B – assuming the sink and stove area must be separated because how can you wrap an antique buffet around a corner… you are losing a lot of counter space.
But forcing the sink wall to be unconnected to any other counter space would have given me the option of using this vintage, standalone sink.
$25 is a crazy good price, and this was a rare instance when I was GLAD some Craigslister beat me to it… I would have been compelled to drive far to get a sink that I really have no use for, just because the price was so good.
Vintage apron-fronts with a centered basin are expensive, depending on condition. Here is one on eBay for over $2,000. (Even more rare is a double-basin and double-drainboard sink.)
Okay, random end to post… I hope you all are enjoying the last bit of summer!
Joanna D
September 22, 2015 @ 11:51 am
Oh Victoria, not sure how to tell you this, but there is a post on Design Sponge featuring a Brooklyn Brownstone with your grand kitchen cupboard dreams made into a reality…I saw it and immediately thought, oh Lord, the itchy rabid raccoon is gonna lose her mind when she sees those amazing re-purposed parlor cabinets, now kitchen cabinets…take a look. You might have grounds for a fair argument now…
DebN.
September 22, 2015 @ 3:04 pm
If that $25 sink was from New Jersey then you might have actually been in my town! If you ever are, I invite you over for tea and lively discussion about GFT’s. So glad to have you back. Kisses to Elvis.
Hilde
September 22, 2015 @ 3:12 pm
Love to read your posts as a fellow lover of “All old things”! Just to tip you back into the direction that it is actually possible to fit old cabinets and counters into a beautiful and practial kitchen: look what the guy in An Urban Cottage did: http://anurbancottage.blogspot.no/2013/12/counter-deconstruction.html . Several posts there about his progress.
Don’t give up 🙂
Melissa Love
September 22, 2015 @ 10:19 pm
Man, I’m bummed for you…those were wonderful Fancy Ideas…
Maria B.
September 23, 2015 @ 2:09 am
You would look marvelous in this kitchen! Check it out on the Green Demolitions web site.
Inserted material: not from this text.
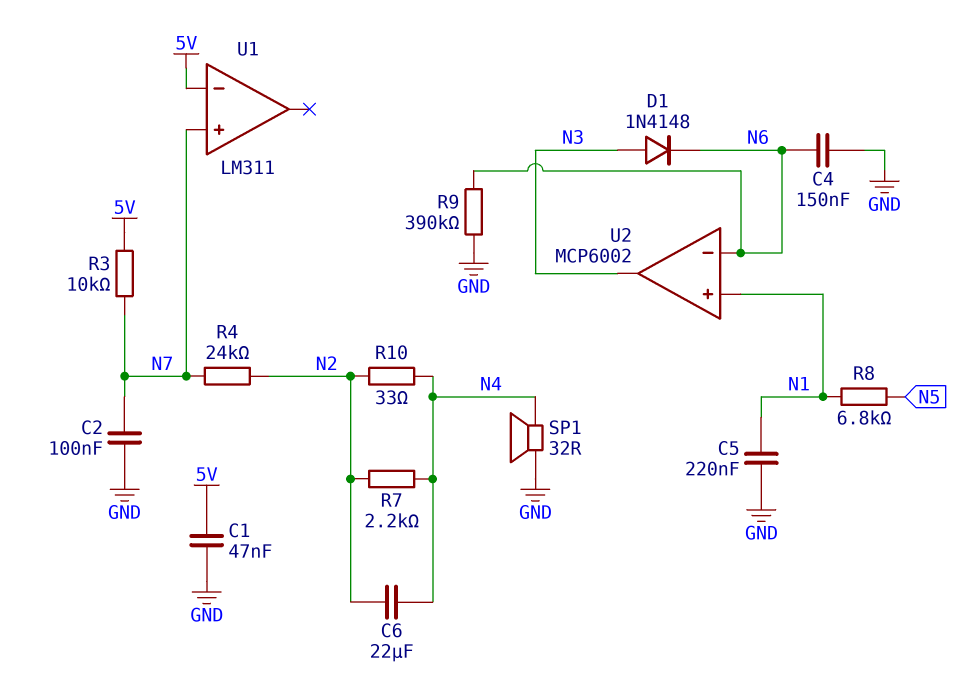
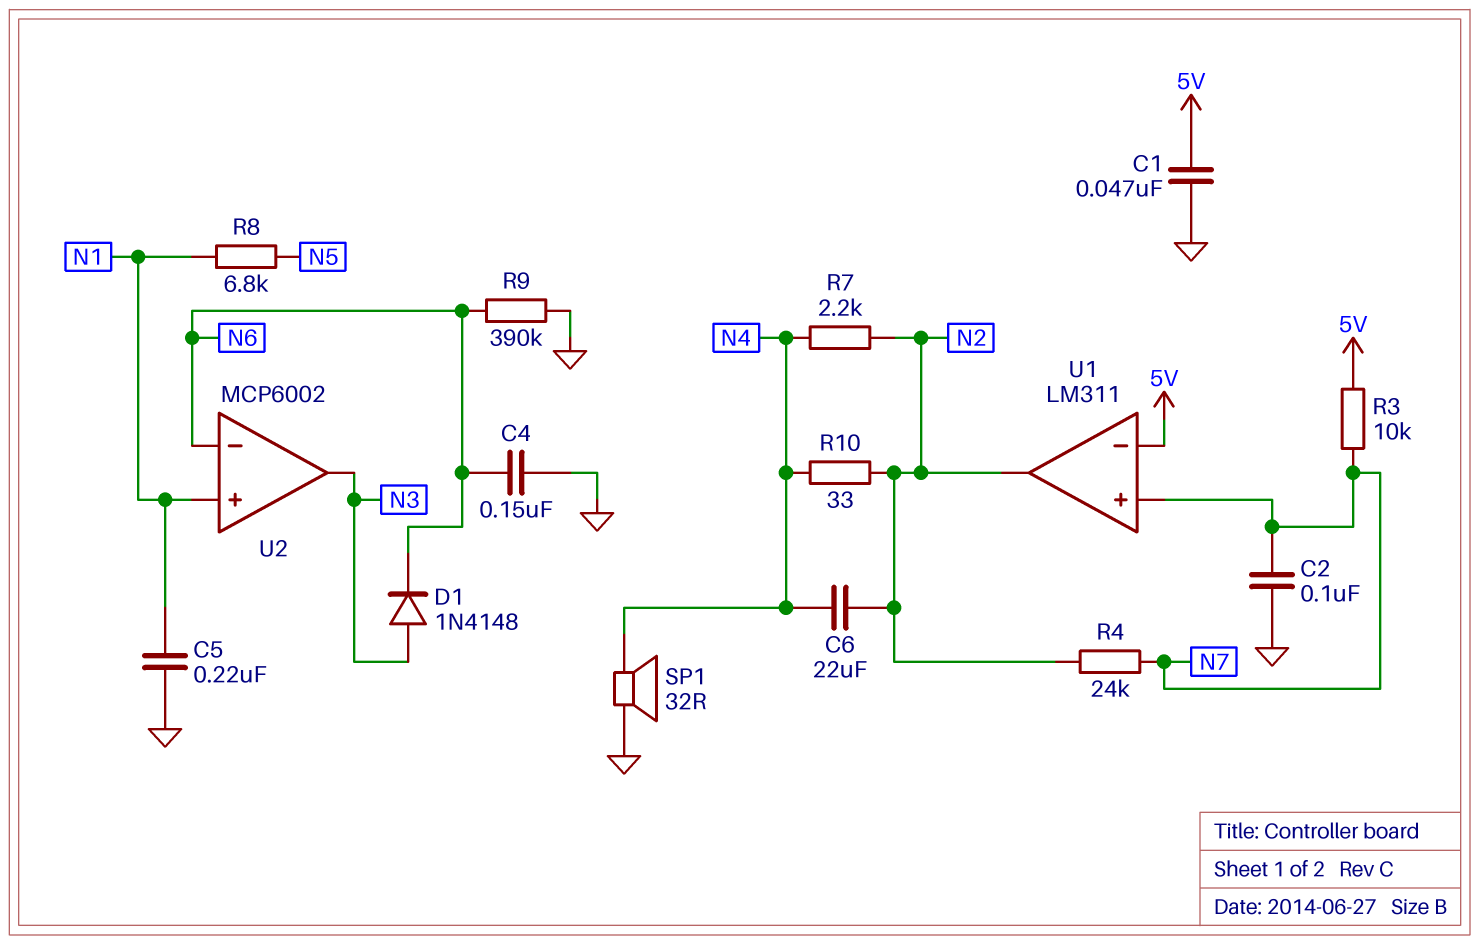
U1 pin out: none -> N2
http://greendemolitions.com/product/neff-louis-phillipe/
-Maria B.
Kiki
September 24, 2015 @ 6:29 am
Dear ‘Just me’
I only read now ALL the comments as I said before and I ‘just’ want to say that your post has me in tears. I still have my Hero Husband and he is by far not as accommodating to my hoarder squirrel activities, but about three years ago when we tried to sell our gorgeous French home (and couldn’t – for good reasons – but that’s another story), I put tons of stuff in boxes, all well packed, wrapped up, described on lists, so that ‘I could just take it all out when and once we moved back to Switzerland’….. you guess the outcome, I am sure. Still packed up, my TREASURES, not missed at all or only once a while, more order (and meanwhile more stuff I LOVE, every piece with a story and a history) overall. And YET, I still don’t have the courage to dispose of it all – so much love, project ideas, brainstorms and just ‘fantasizing’ involved…. Not to mention the money spent!
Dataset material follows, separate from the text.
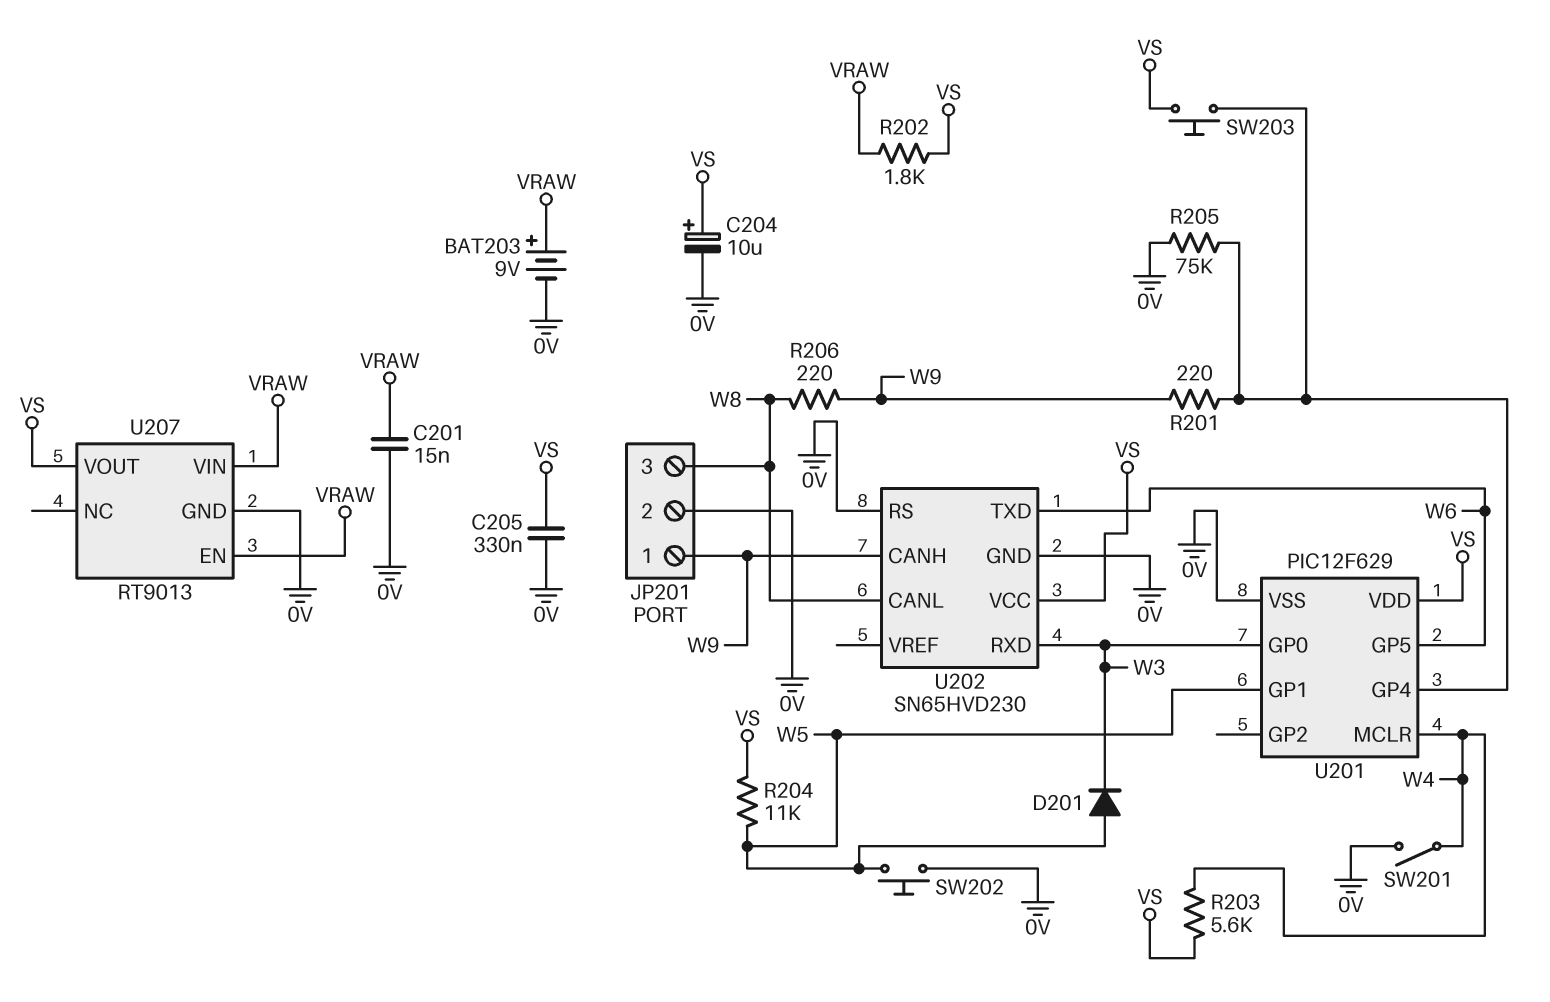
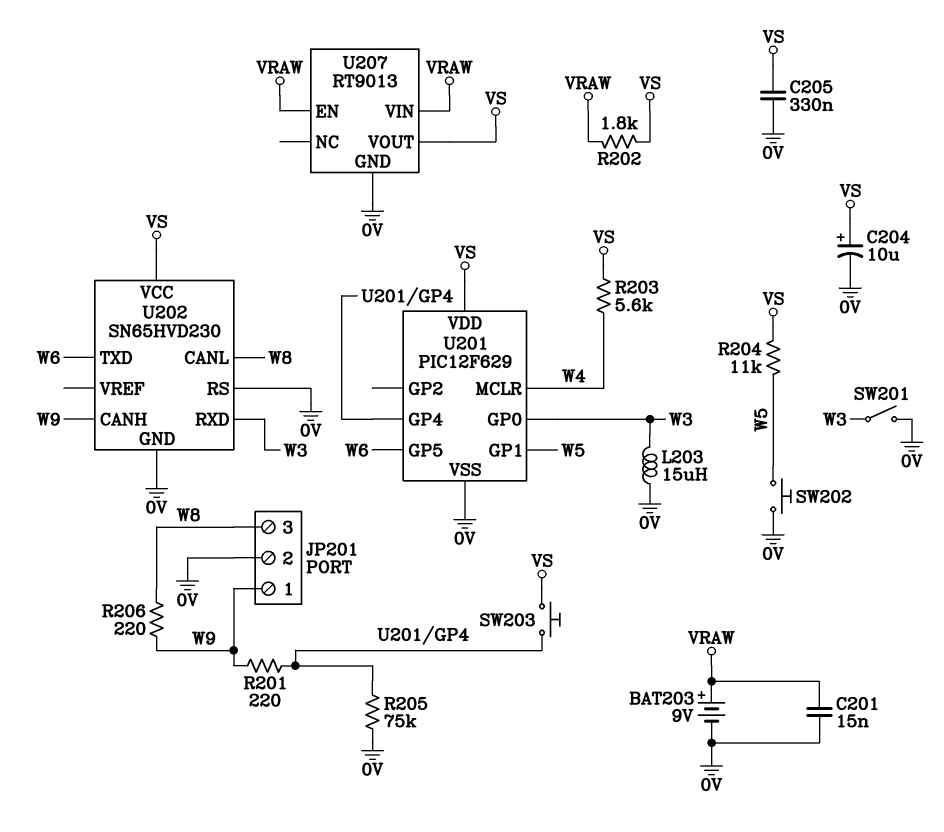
D201: diode (A W5, K W3) -> none
L203: none -> 15uH (0V, W3)
SW201: switch (0V, W4) -> switch (0V, W3)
At every removal (I have lived in Canada, England, Switzerland, France) I must have given away between 200-800 books and….. on my last trip to UK from France where I live now, I returned to F with some 120 new ones! Is there help for me?
I wish YOU much strength to go through this task, courage not to cry your way through every box you look at – keep the ‘conversation’ flowing with your husband – it’s all part of the healing. I pray for you.
Kiki
PS-Sorry Victoria, for having taken over so much of YOUR space.